Thrun's colleague Andrew Ng taught a free, online machine learning class that ultimately attracted more than 100,000 students. When I ask Ng how Stanford's administration reacted to their proposition, he's silent for a second. "Oh boy," he says, "I think there was a strong sense that we were all suddenly in a brave new world."
Thrun's online class on artificial intelligence or A.I., which he co-taught with Google's Peter Norvig, eventually drew more than 160,000 students who received detailed grades and a class ranking.
"I think we all realized we were in uncharted territory," Thrun says. "As we move forward, it is my real goal to invent an education platform that has high quality to it, [that] prevents cheating, that really enables students to go through it to be empowered to find better jobs."
"What it will look like in 10 years or 20 years or 30 years — your guess is as good as mine," he says. "But I think the impact will be large and it will be widespread."
"On the long term, I think the potential for this to revolutionize education is just tremendous," Koller says. "There are millions of people around the world that have access only to the poorest quality of education or sometimes nothing at all."
Technology could change that by making it possible to teach classes with 100,000 students as easily and as cheaply as a class with just 100. And if you look around the world, demand for education in places like South Africa is enormous.
Trying 'Bold New Things'
Over the past six months, Thrun has spent roughly $200,000 of his own money and lined up venture capital to create Udacity, a new online institution of higher learning independent of Stanford. "We are committed to free online education for everybody."
Udacity is announcing two new classes on Monday. One will teach students to build their own search engine and the other how to program a self-driving car. Eventually, the founders hope to offer a full slate of classes in computer science.
Thrun says Stanford's mission is to attract the top 1 percent of students from all over in the world and bring them to campus, but Udacity's mission is different. He's striving for free, quality education for all, anywhere.

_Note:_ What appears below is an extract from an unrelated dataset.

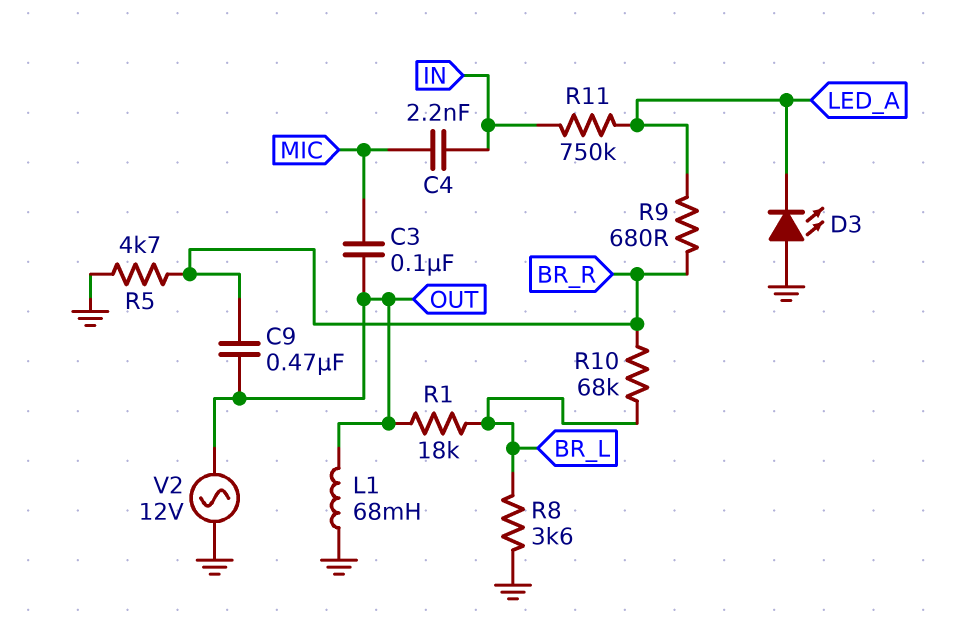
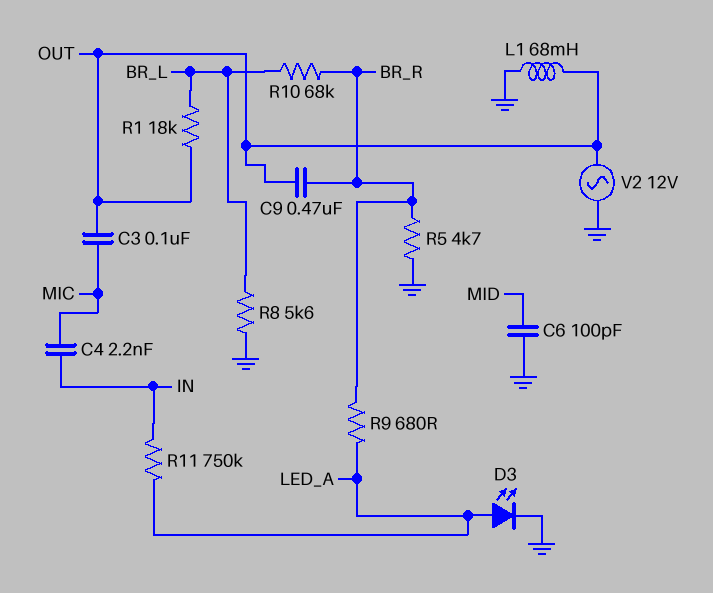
C6: none -> 100pF (GND, MID)
D3: LED (A GND, K LED_A) -> LED (A LED_A, K GND)
R8: 3.6k (BR_L, GND) -> 5.6k (BR_L, GND)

"How it all is going to pan out is something that I don't think anyone has a very clear idea of," she says. "But what I think is clear is that this change is coming and it's coming whether we like it or not. So I think the right strategy is to embrace that change."
Over the years, Stanford has launched dozens of disruptive technologies into the world, but now administrators and professors seem to agree that the school may be about to disrupt itself. This semester Stanford will put 17 interactive courses online for free.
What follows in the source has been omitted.